All year long I have been looking forward to hell. Actually, I eagerly anticipate being able to say that I have been to hell and back. Every year in August, the city of Wichita Falls, Texas hosts the “Hotter than Hell” Bike Rally. This year I planned to go and do at least 50 miles in the sweltering 100 degree plus weather. My early registration is already processed. I have been riding as often as I can.

However, as I lay in the middle of the road at 5:50 a.m. in the darkness, I wondered if I might miss the ride this year. I had my own little experience of the Samaritan road. I was sitting on the concrete wondering how badly I was hurt.

Here is what happened.

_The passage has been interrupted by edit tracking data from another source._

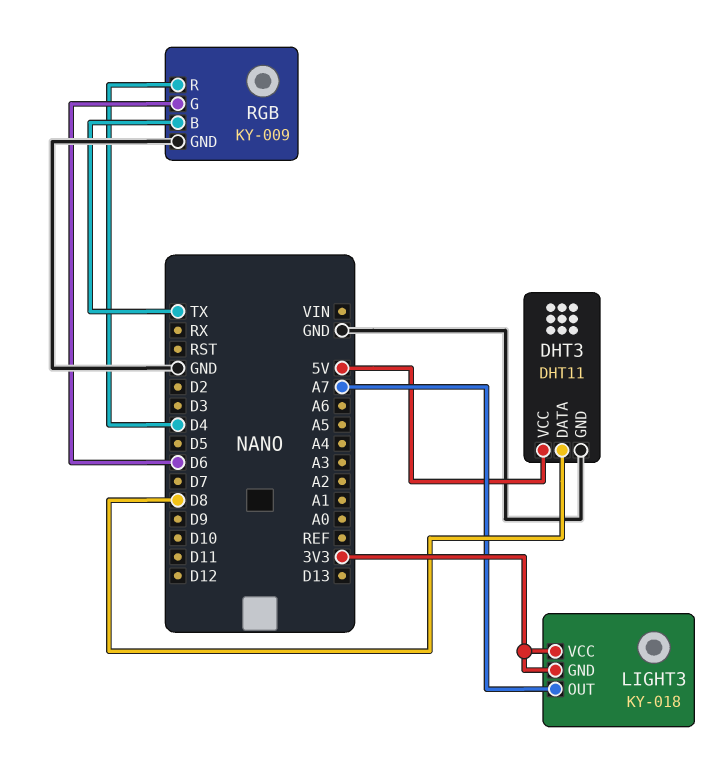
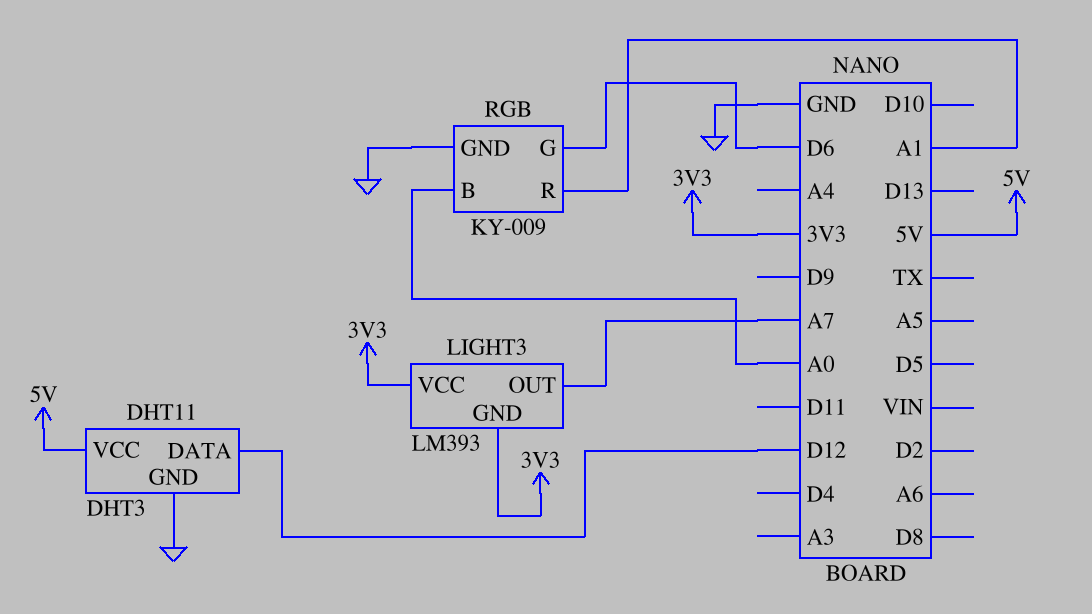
DHT3 pin DATA: D8 -> D12
LIGHT3: KY-018 -> LM393
RGB pin B: TX -> A0
RGB pin R: D4 -> A1

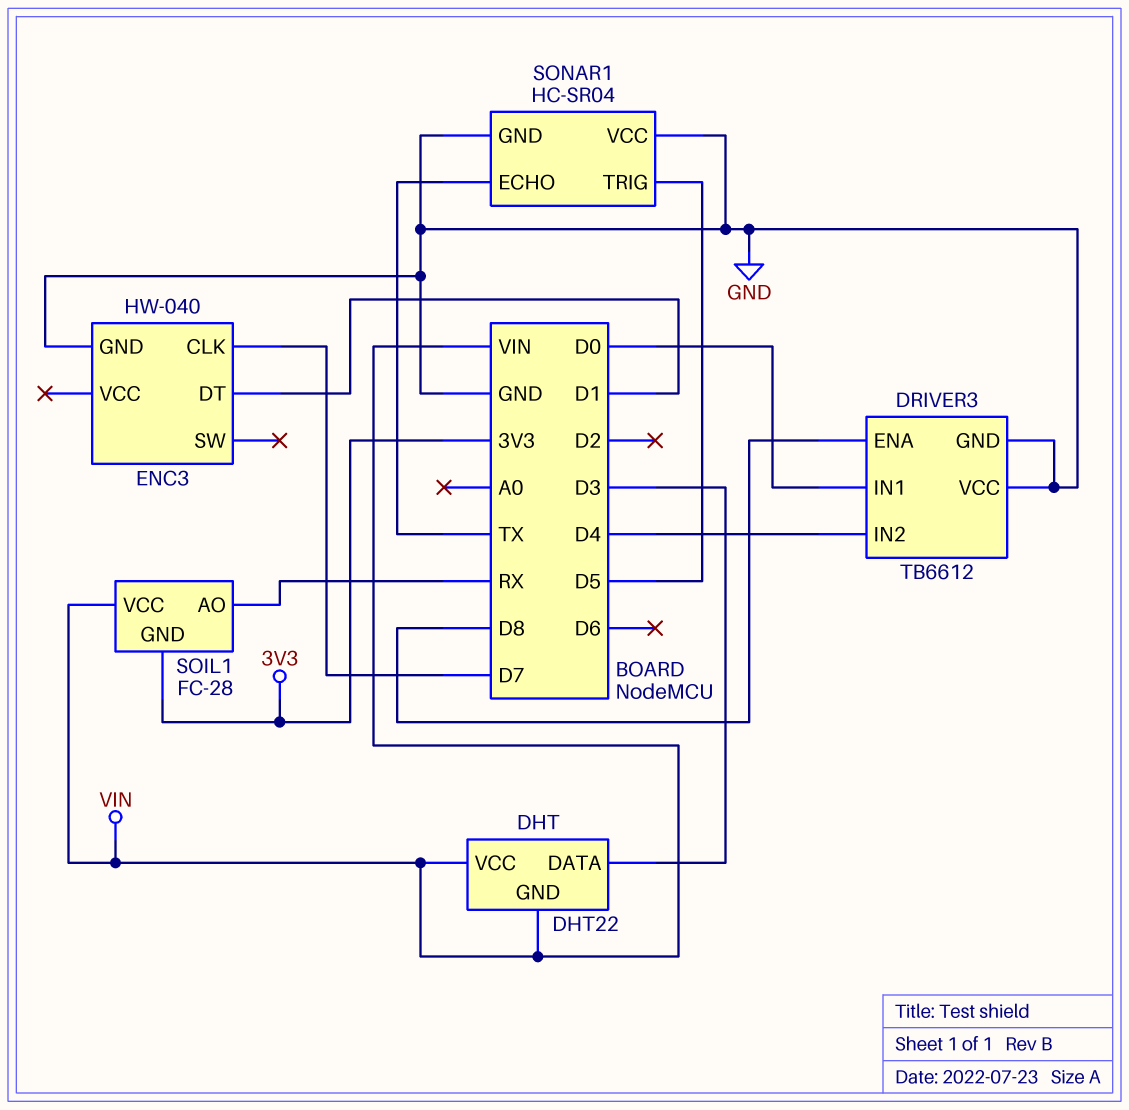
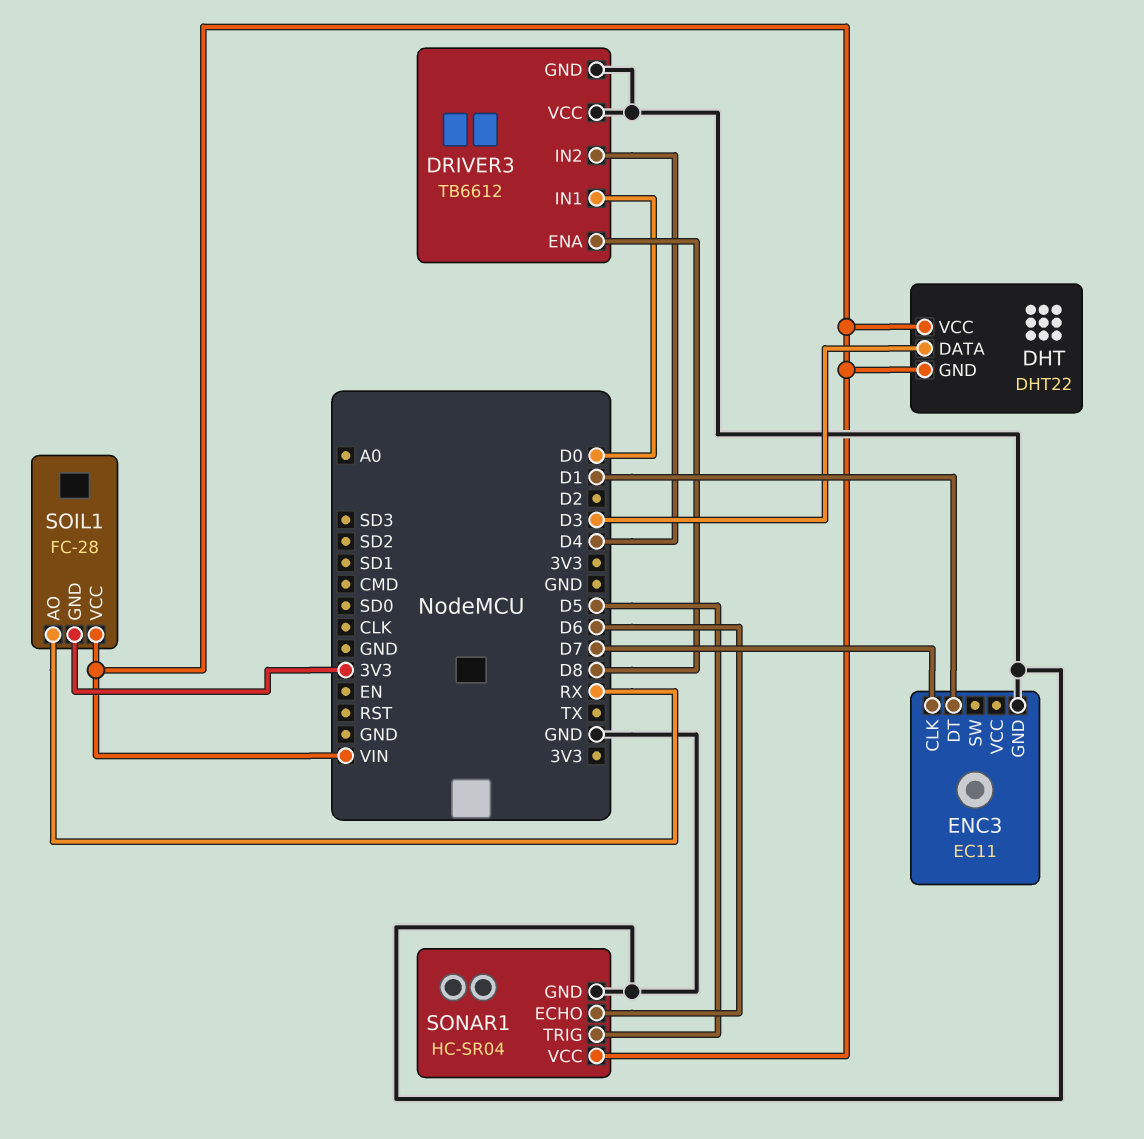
ENC3: HW-040 -> EC11
SONAR1 pin ECHO: TX -> D6
SONAR1 pin VCC: GND -> VIN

I got up at my normal time of 5:30 a.m. and was about 5 miles into my ride. It was still very dark on the streets of Corinth, Texas. Traveling about 23 mph down a small hill, I took a drink from my water bottle. This bottle is one of several I keep frozen in the freezer. When I replaced it in the rack it dropped to the ground. There was no time to react to this ice hazard. I hit the frozen bottle square with my back tire and flipped over the handle bars. My fall was “cushioned” with my right hand, head and left side.

So, there I sat. But I was not alone. Cars drove by slowly. People walked by quickly. Only one woman said anything and it was pretty worthless “Good morning.” Not really I thought to myself. One man even crossed to the other side of the road, passed me by and then crossed back over to my side. Where was the Good Samaritan? I wondered if people really thought I was some early rising thief setting a trap to rob them of their tennis shoes. Oh, well. I took the long way home and as always my wife was my super-Samaritan.

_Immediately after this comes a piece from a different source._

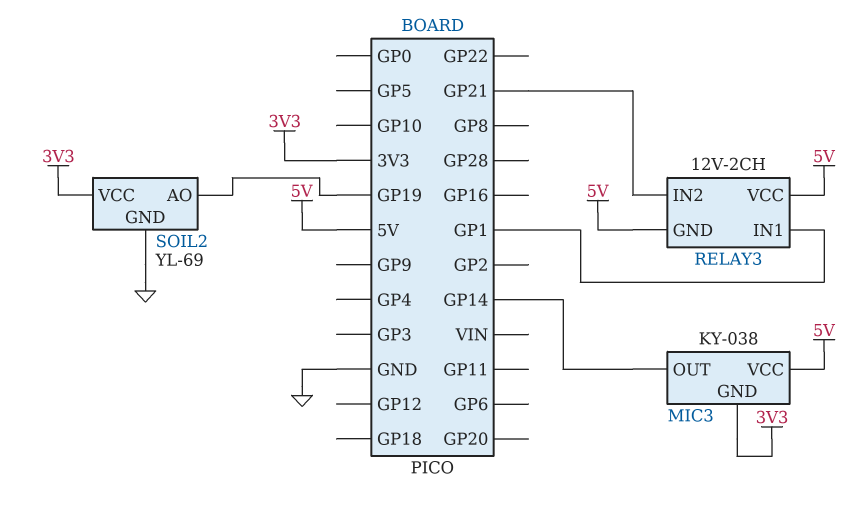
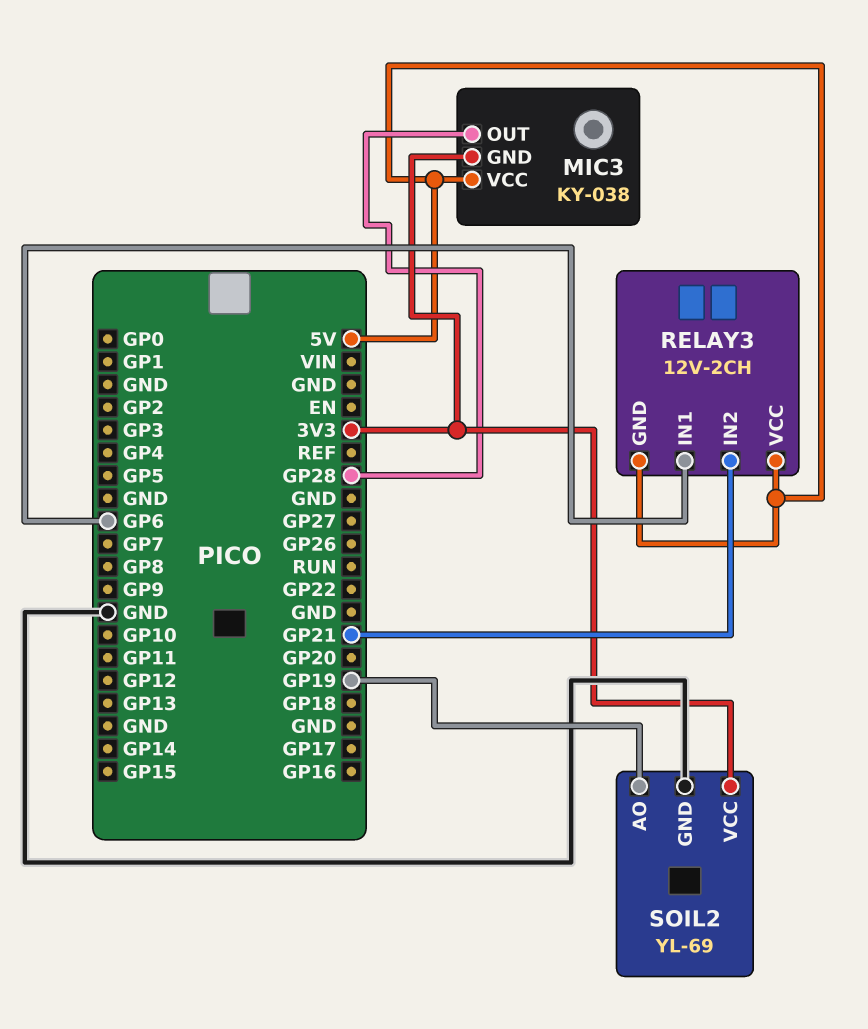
MIC3 pin OUT: GP14 -> GP28
RELAY3 pin IN1: GP1 -> GP6

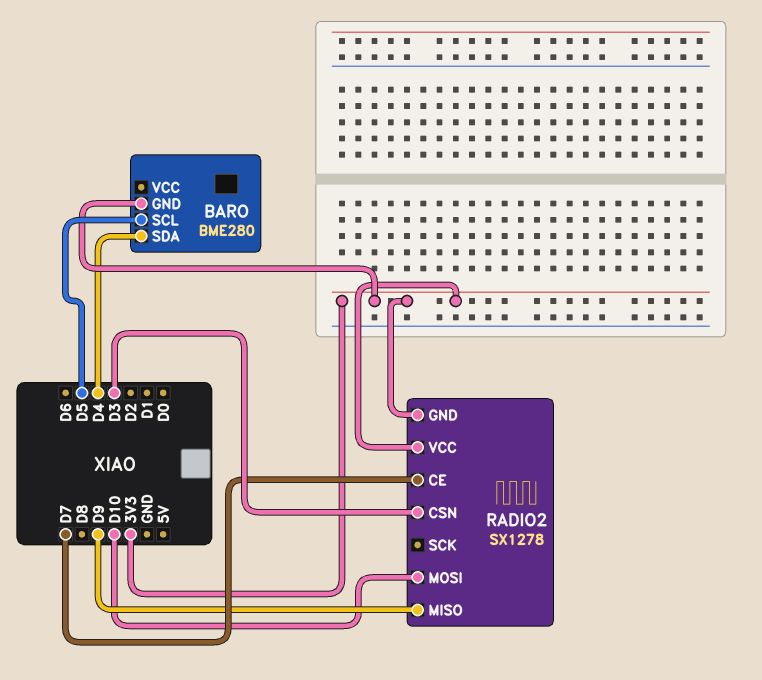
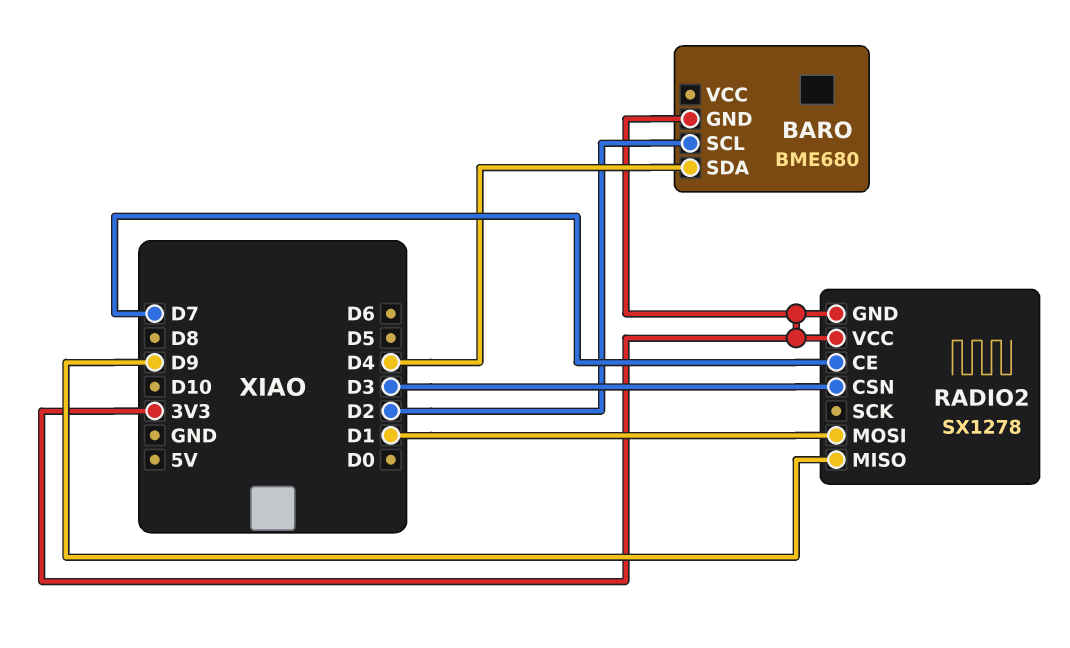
BARO: BME280 -> BME680
BARO pin SCL: D5 -> D2
RADIO2 pin MOSI: D10 -> D1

I have received lots of jokes about “falling off my bike. Lines like “do you need some training wheels” have oozed with sympathy. None have topped what the nurse asked before my x-ray, “Were you on a stationary bike?” How old and stupid do I look?

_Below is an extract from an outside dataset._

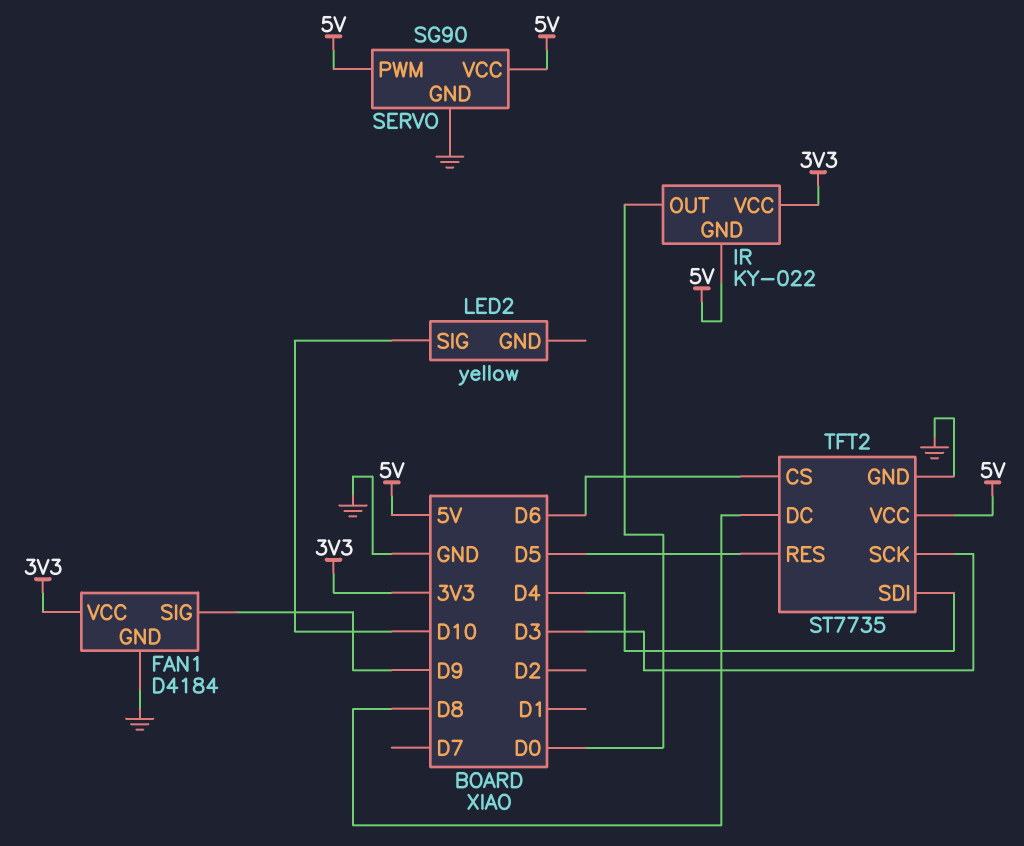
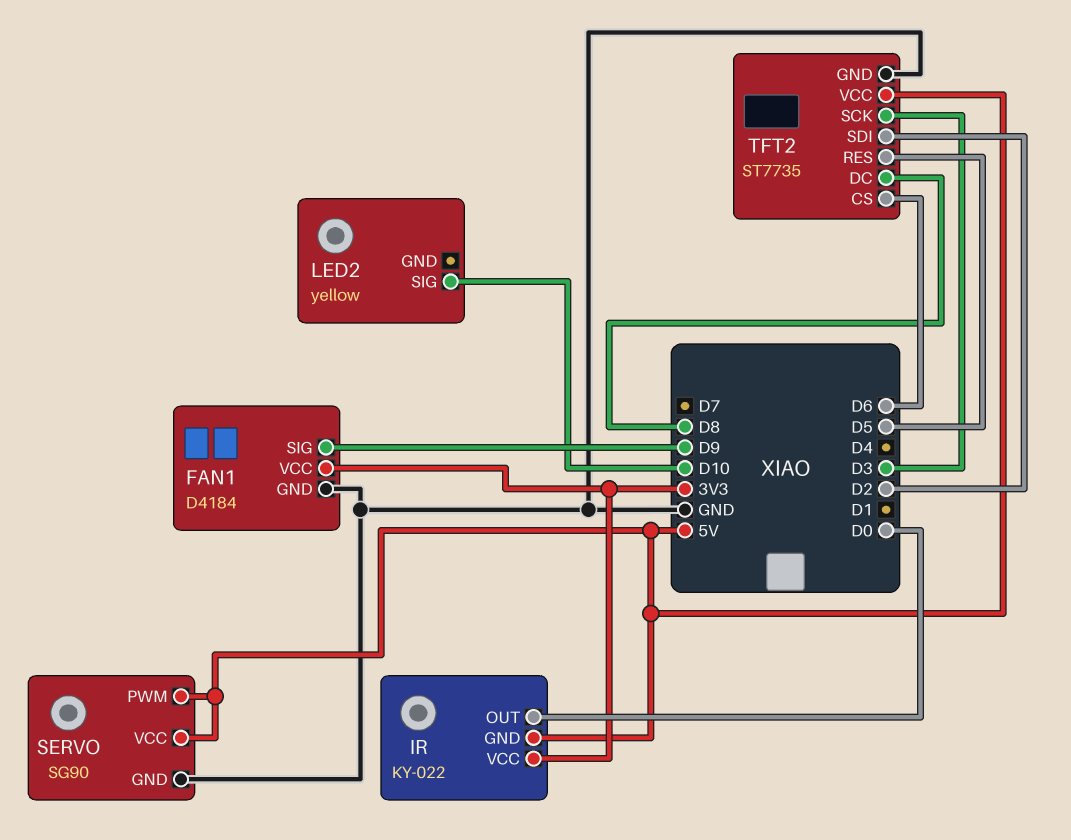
TFT2 pin SDI: D4 -> D2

The x-ray indicated that I broke the ulma stylus bone in my wrist. The doctor gave me the option of the normal cast or the “you better not do anything” splint. I took the splint. It could have been much, much worse. I was lucky to be wearing a helmet and to have fallen fairly safely.

My plans are to be at the ride in Wichita Falls. My bike is almost fully repaired and I am ready to take it back out for a real ride. Monday I was back on a stationary bike. I probably should start wearing my helmet inside too, just in case.